Inseriamo i 10 punti del Progetto di autoriforma delle BCC in questo contesto storico particolarmente dinamico (Bisbetica, ottobre 2015). Si capirà meglio come quei 10 punti abbiano guardato all’obiettivo di difendere princìpi irrinunciabili e vincenti. Anche sotto il profilo del conto economico. E a realizzare - prima in fase normativa, il TUB, poi in fase attuativa, contratto di coesione e assetto di governance - una via italiana alla cooperazione bancaria dell’Unione Bancaria. Decisiva risulterà l’interpretazione di quel modello giuridico (costruito come flessibile) per farne un modello di business capace di generare reddito proprio perché chiamato a soddisfare finalità mutualistiche. Se uno sguardo di costruttiva autocritica è esercizio sano e lungimirante, ugualmente rivolgiamo osservazioni critiche verso l’esterno. L’Unione Bancaria rischia di perdere  per strada, schiacciati dal cambiamento troppo grande e troppo rapido, pezzi fondamentali della linfa all’economia, quali le banche cooperative.

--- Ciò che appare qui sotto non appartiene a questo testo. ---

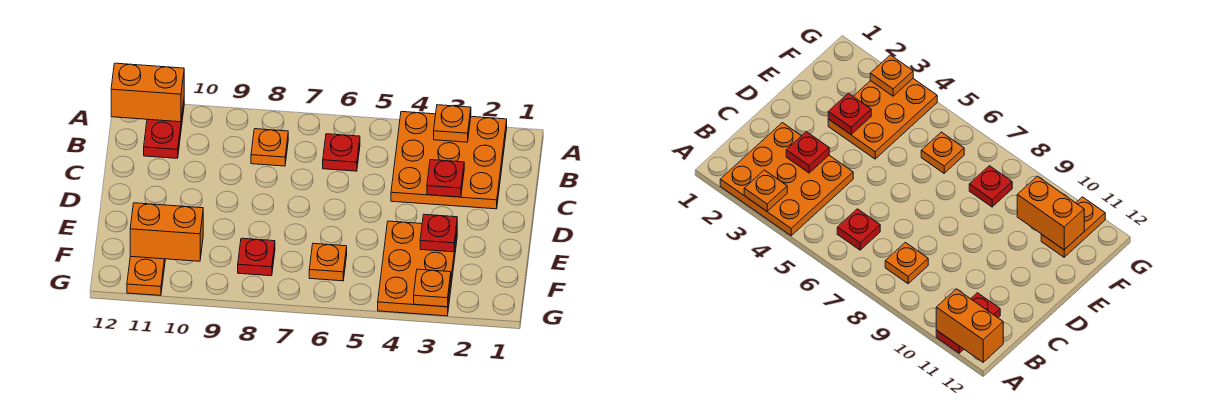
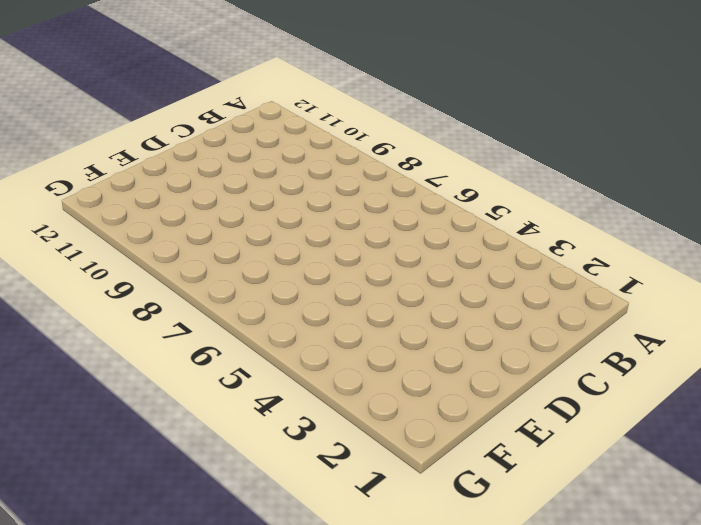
none -> orange plate A2:C4 level 1
none -> red plate A11:B11 level 1
none -> red plate B6 level 1

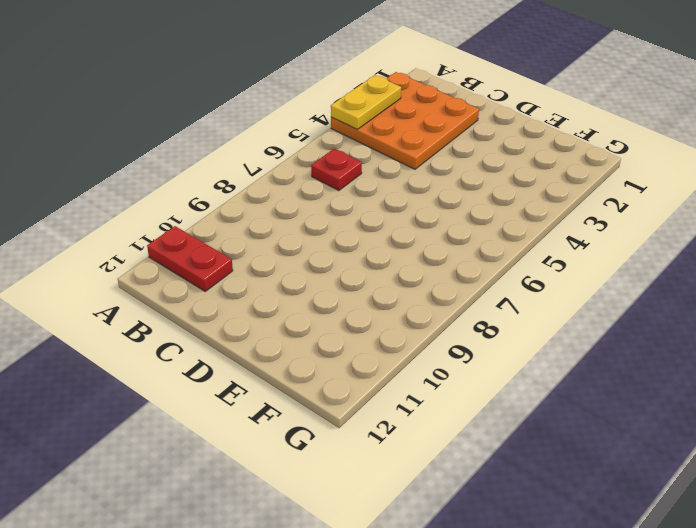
yellow plate A3:A4 level 2 -> orange plate A3 level 2
none -> orange plate B8 level 1
none -> orange plate E3:G4 level 1
none -> orange plate F6 level 1

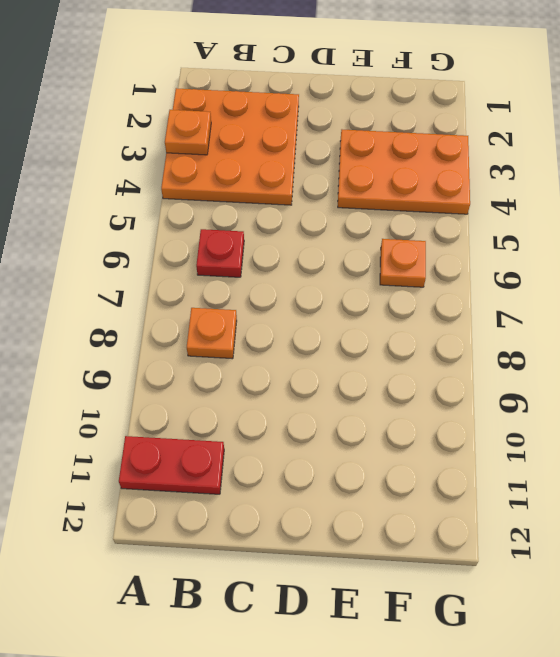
none -> red plate F8 level 1
none -> orange plate F11:G11 level 1
none -> orange brick A11:A12 level 2

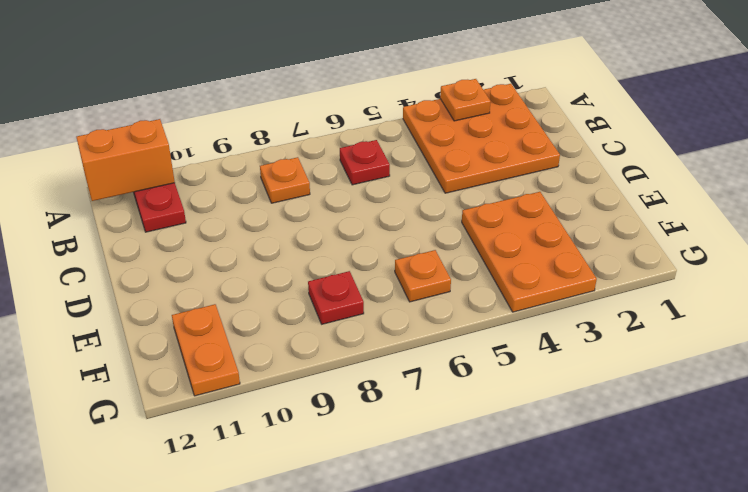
none -> red plate C3 level 2
none -> red plate E3 level 2
none -> orange brick F10:F11 level 2

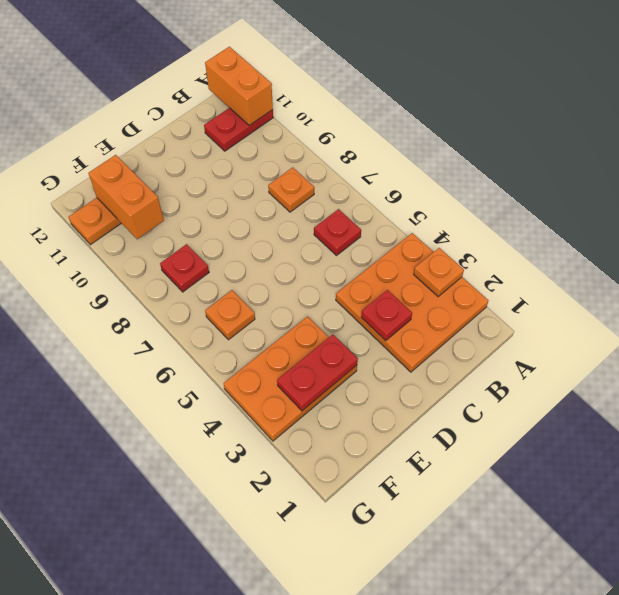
red plate E3:F3 level 2 -> red plate E3 level 2
none -> orange plate G3 level 2

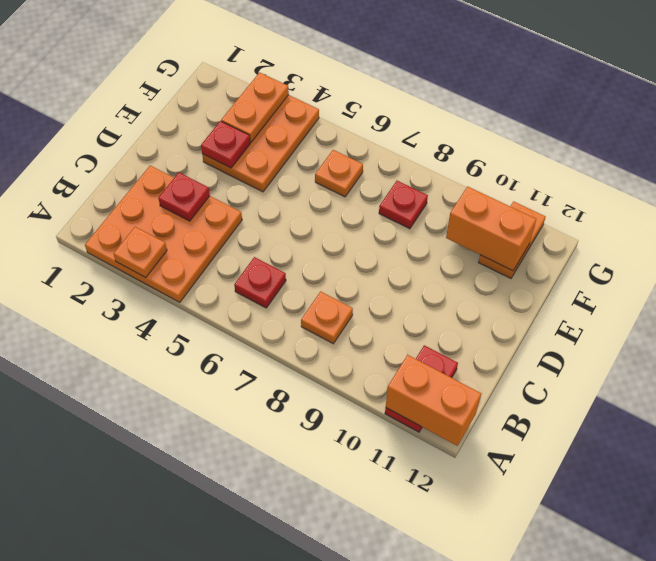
orange plate F3:G3 level 2 -> orange plate G3 level 2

Nei Palazzi di Bruxelles occorrerà far sì che Mercato Unico non significhi mercato uniformato. Questa è la sfida più grande in termini politici. Se il primo è un bene, il secondo è invece un risultato che porta con sé distruzione di ricchezza, aumento del rischio, depauperamento delle culture e delle società fiorite nei territori.
Fino a che punto la politica può delegare le decisioni a organi tecnici illudendosi di mantenere il controllo democratico sulle stesse? Fino a che punto il tecnocrate ha piena consapevolezza dell’impatto socio-economico della proprie scelte? Quanto è disponibile al confronto, senza rifugiarsi dietro la mera applicazione - a volte miope - della norma? Così facendo, infatti, perfino una norma in origine positiva, può portare ad applicazioni dannose.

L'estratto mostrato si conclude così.